With a pocketful of savings, Melbourne entrepreneur Michelle Mannering and three fellow founders are busy building a platform utilising artificial intelligence to make the world a smarter and better place.
As a hacker-in-residence at Carlton Connect and a participant in the Melbourne Accelerator Program, Mannering and her team are one of the first residents in Melbourne’s new “melting pot” for innovation.
“My co-founders and I all met at a bunch of different hackathons,” Mannering tells StartupSmart.
Using AI for good
Just a year after meeting, the team has launched Black AI, a startup offering a platform that is developing machine learning computer vision.
“Basically, we just teach computers how to understand and interpret the world,” Mannering says.
She says it’s a technology that could potentially be used everywhere from home security and city planning to health and aged care.
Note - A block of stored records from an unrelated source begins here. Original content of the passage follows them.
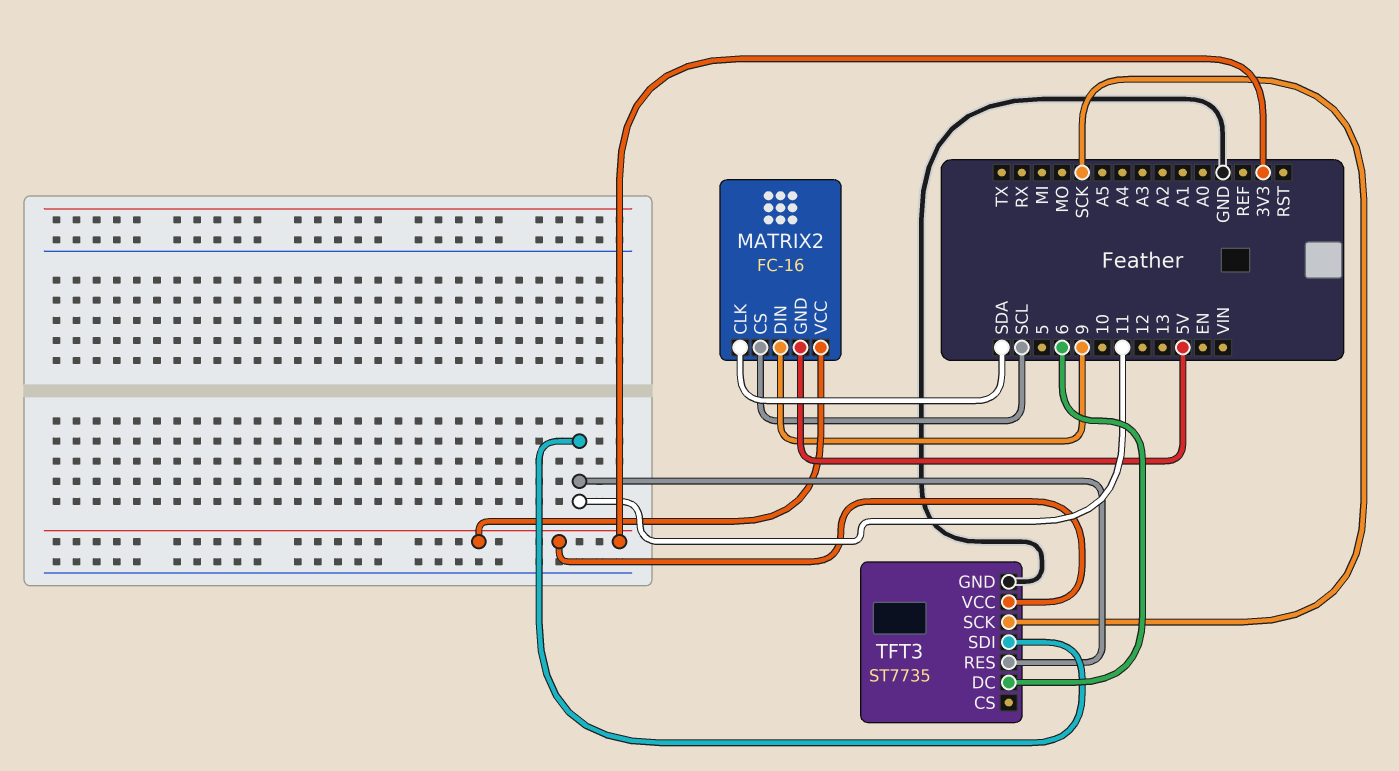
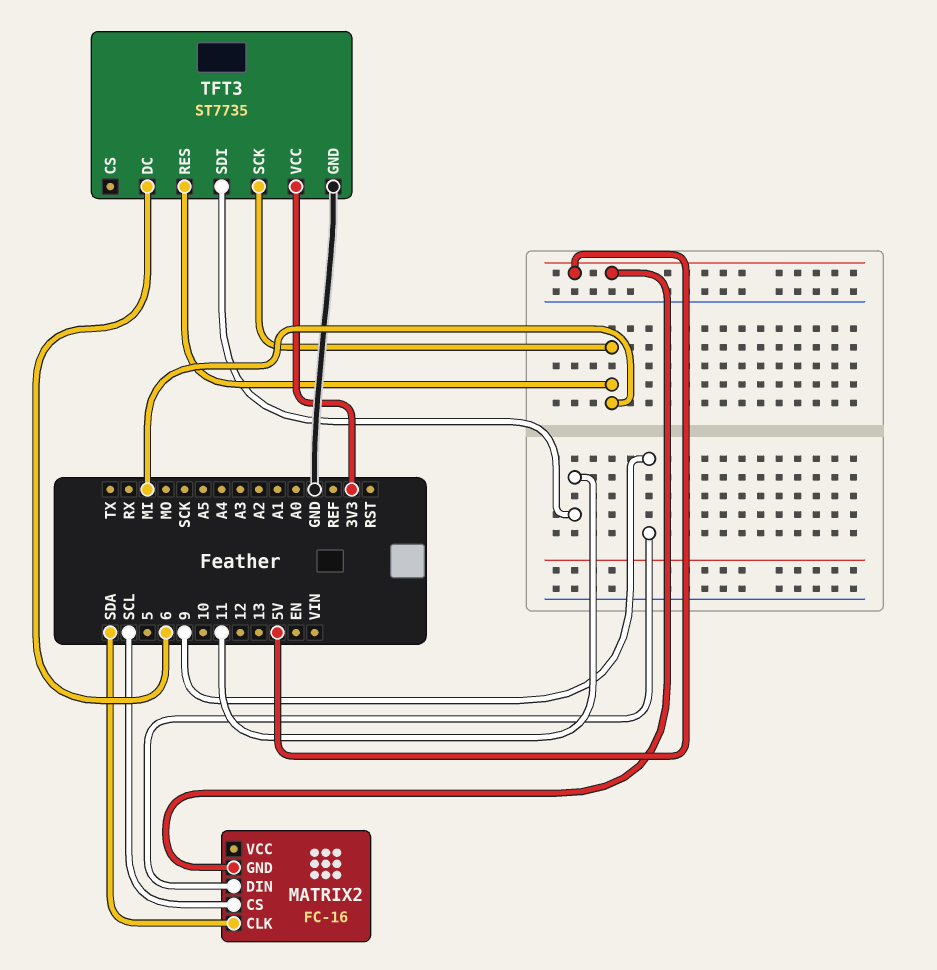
MATRIX2 pin VCC: 3V3 -> none
TFT3 pin RES: 11 -> MI
TFT3 pin SCK: SCK -> MI

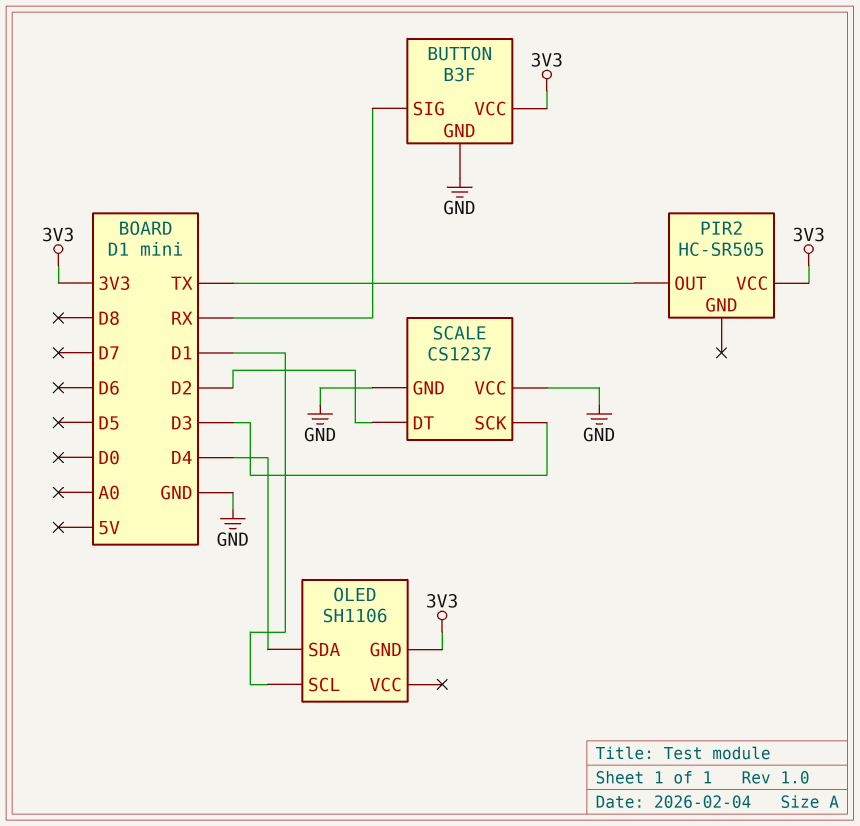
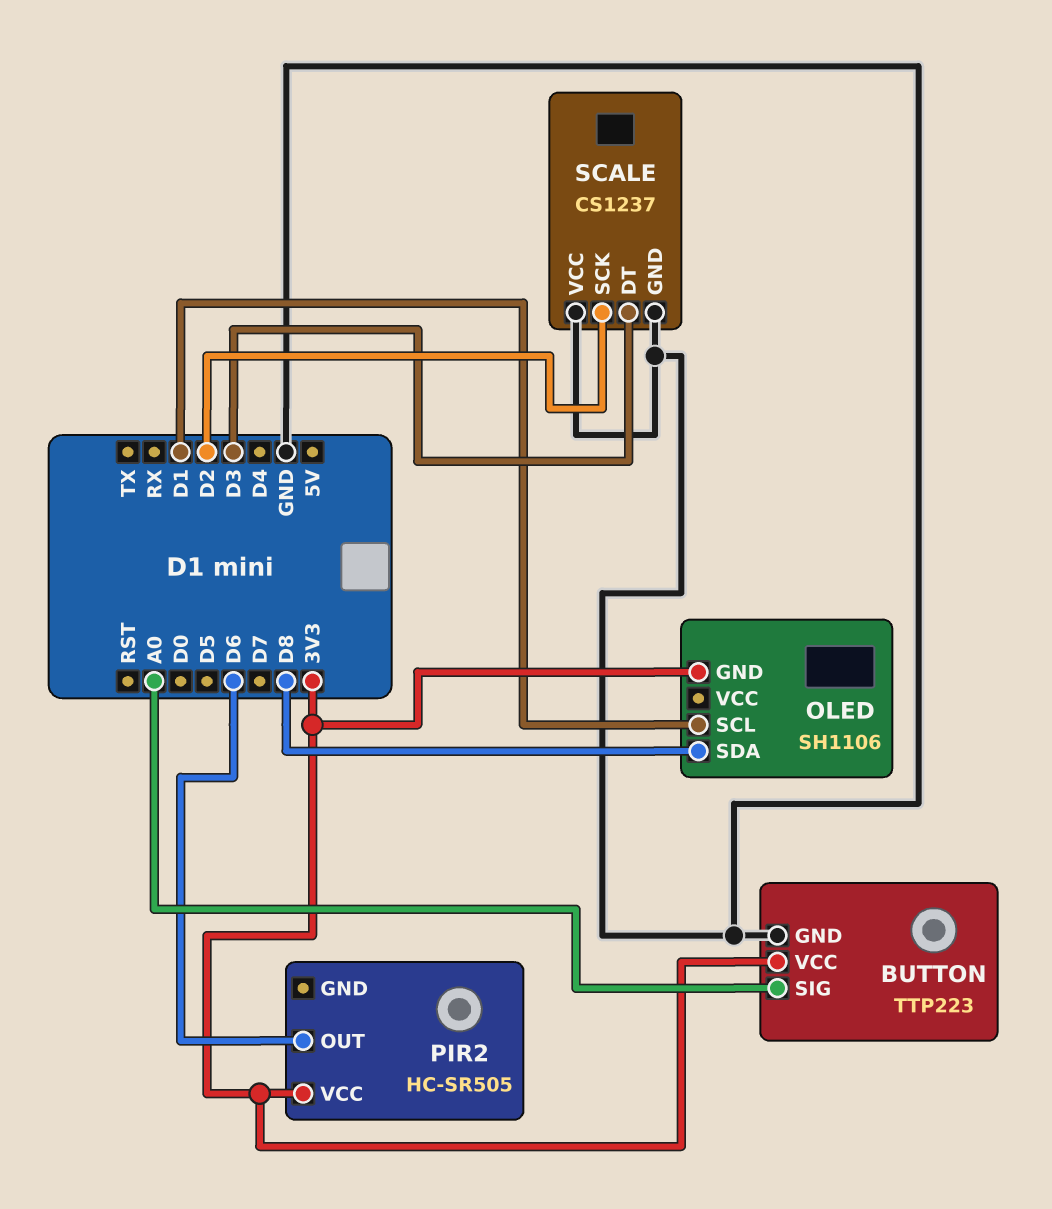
BUTTON: B3F -> TTP223
BUTTON pin SIG: RX -> A0
OLED pin SDA: D4 -> D8
PIR2 pin OUT: TX -> D6
SCALE pin DT: D2 -> D3
SCALE pin SCK: D3 -> D2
The Black AI technology could be used to develop keyless homes where doors only unlock for recognised residents, and in cities to analyse pedestrian traffic and use of public places.
By the end of this year, Mannering wants Black AI to have run successful trials and be generating revenue.
Black AI is already in talks to launch a smart cities plan in Melbourne for the entertainment industry and is beginning a trial with the University of Sydney in a study for early detection of Alzheimers and Dementia.
Black AI’s technology will also be used by the researchers to track and record important data about patients’ movements, which can allow them to detect odd behaviour like re-entering a room several times in a short period.
It can also help track if patients are taking medication and doing rehabilitation correctly.
Competing on a global stage
Mannering continues to remain active in the hackathon and startup community, not just in Melbourne but around the world.
This week, she is vying for an all-expenses paid trip to Israel and will be pitching against startups across the globe in Start Tel Aviv’s 2016 competition for female entrepreneurs.
Her startup has also been selected to compete at Microsoft’s Imagine Cup, which will be held at Microsoft’s Seattle headquarters, where she’ll pitch before CTOs from Facebook and the like.
“We’re hoping to impress them and meet some of those people,” Mannering says.
“Last year’s [winning team] got a one-on-one session with Bill Gates.”
As an active member of Australia’s startup scene, Mannering says she’s keen to show the world’s most advanced ecosystems that Australia is a global contender in innovation.
“Even if we don’t win, it’s practice, exposure and networking opportunities,” she says.